De novo, isso não é apenas uma questão de timing. O ebola poderia ser uma doença com tratamento e baixas taxas de mortalidade, e é isso que eu quero dizer. Mesmo sem novos tratamentos especializados, se o ebola se espalhar pelos EUA, veremos como rapidamente a doença será muito menos assustadora. Leve em consideração que a taxa de mortalidade, algumas vezes muito alta, é o que faz do vírus assustador. Essa taxa é baseada nas contrações da doença na África e nos tratamentos feitos na África. Grande parte da questão em volta do tratamento de alguma coisa é o nível de cuidado, a capacidade de ajudar o corpo a lidar com esse invasor sem necessariamente ir atrás do invasor diretamente, e um bom cuidado depende do acesso a um bom hospital equipado de forma adequada.

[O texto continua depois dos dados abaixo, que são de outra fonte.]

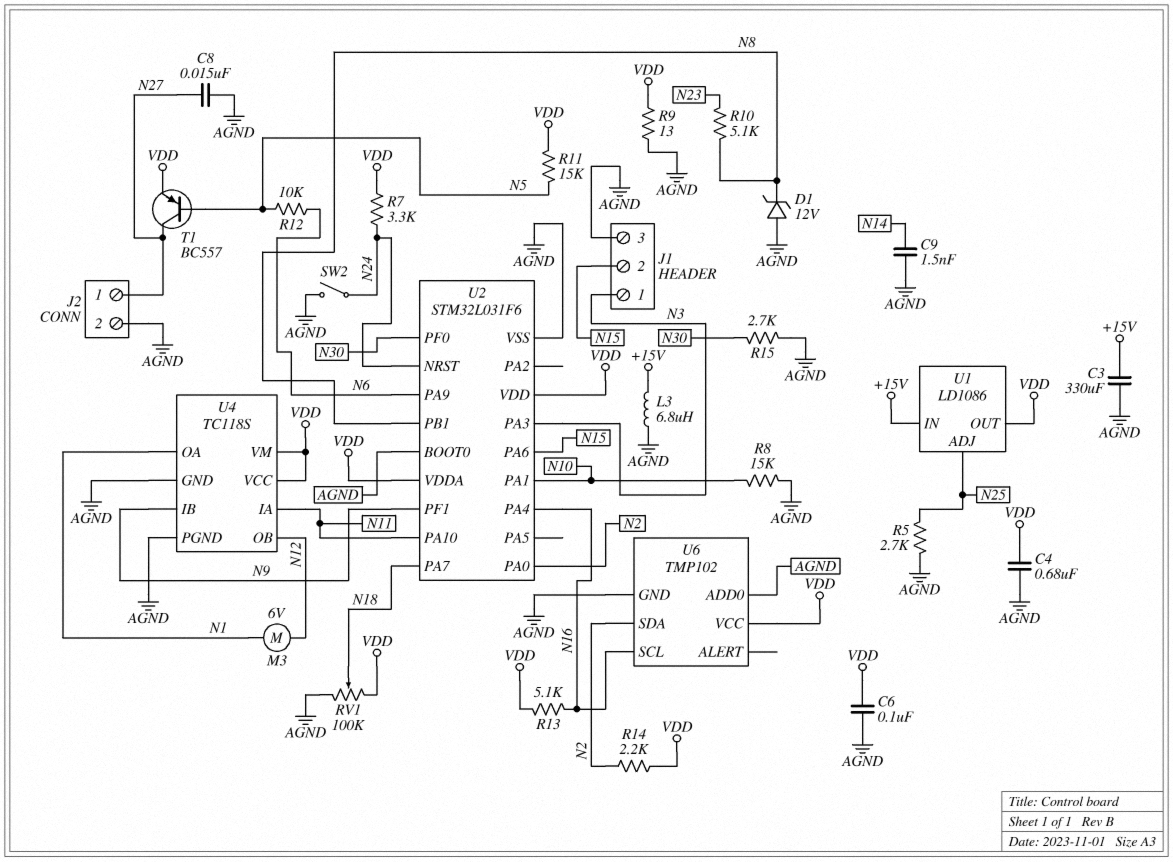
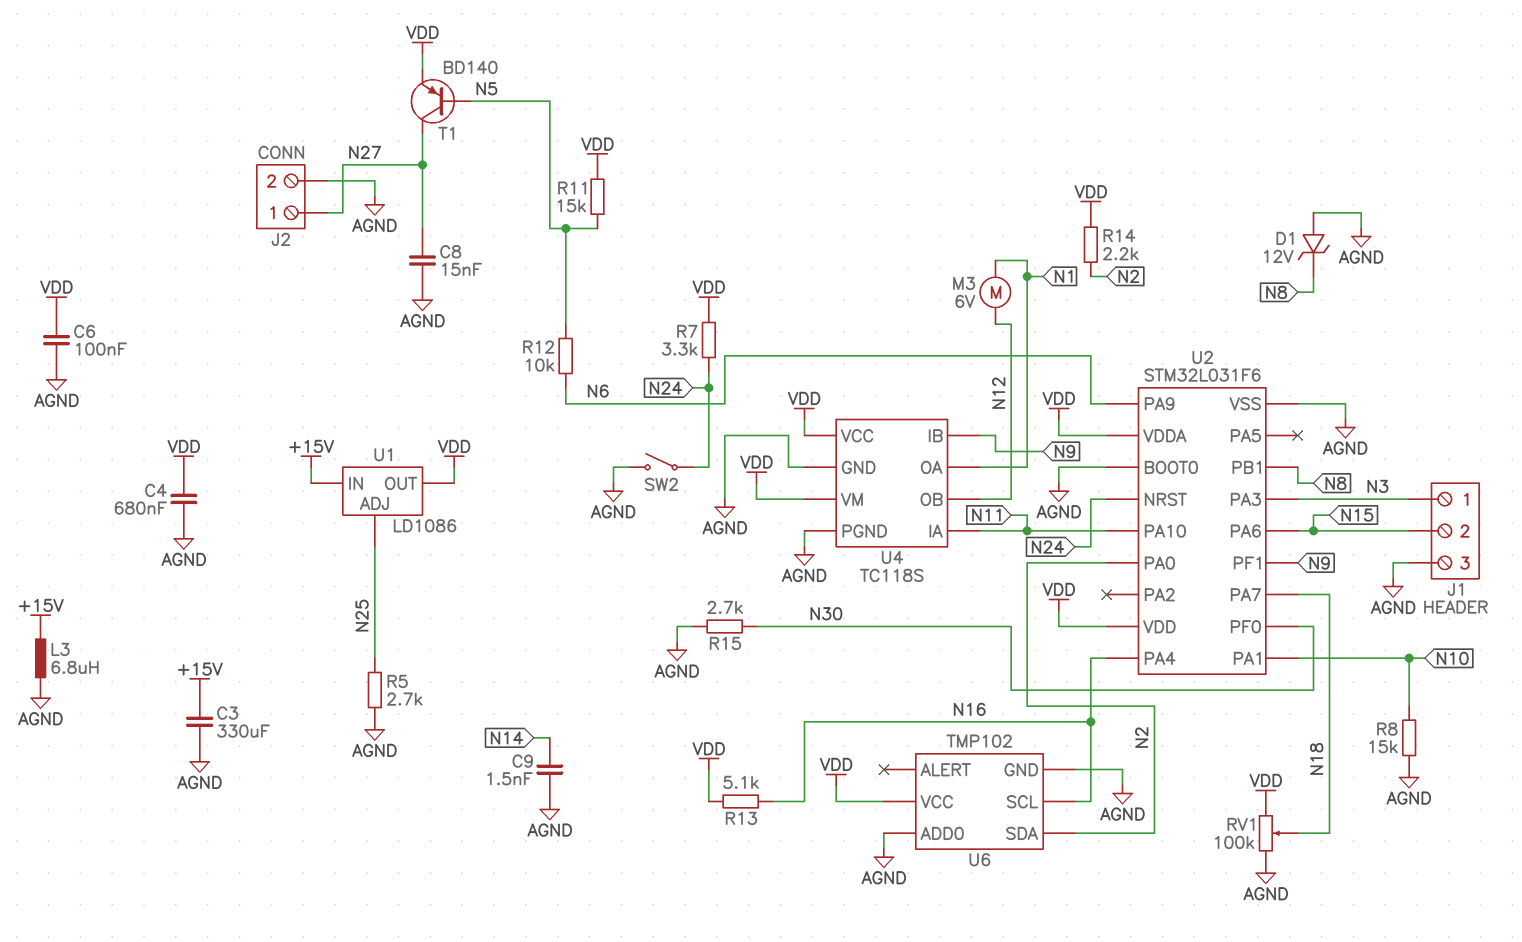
R9: 13 (AGND, VDD) -> none
R10: 5.1k (N8, N23) -> none
T1: PNP BC557 (B N5, C N27, E VDD) -> PNP BD140 (B N5, C N27, E VDD)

Por que esses potenciais novos tratamentos estão ganhando espaço no mundo é uma pergunta fácil de responder. Descobertas médicas costumam seguir o caminho do dinheiro. As doenças que fazem as pessoas morrerem (jovens) nos países em desenvolvimento – cólera, hepatite e malária – são facilmente tratáveis, quando não erradicadas, ou pelo menos deveriam ser. O dinheiro, por outro lado, permanece estável, então nós temos empresas farmacêuticas produzindo cópias químicas de drogas antigas, desenvolvidas não para tratar algo novo ou de uma forma melhor, mas para restabelecer a patente, e isso posto, o remédio continua caro para os pacientes e lucrativo para as empresas.

A malária mata milhões todos os anos, com uma preferência por crianças pequenas.

Assim como o ebola, a malária poderia ter sido varrida do planeta a essa altura. Talvez o ebola e a sua brutalidade pública e seu mito sombrio sejam uma boa forma de mostrar todas as coisas que estamos fazendo de muito errado ao permitir que esta conexão entre "dinheiro" e "não morrer de uma forma horrível" permaneça. As evidências sugerem outra coisa: é mais provável que a doença continue no imaginário popular como uma arma virulenta que logo será erradicada pelos esforço rápidos das empresas benevolentes de remédios, ao invés de um vírus comparativamente "imbecil" que persiste por causa do desinteresse dessas gigantes farmacêuticas.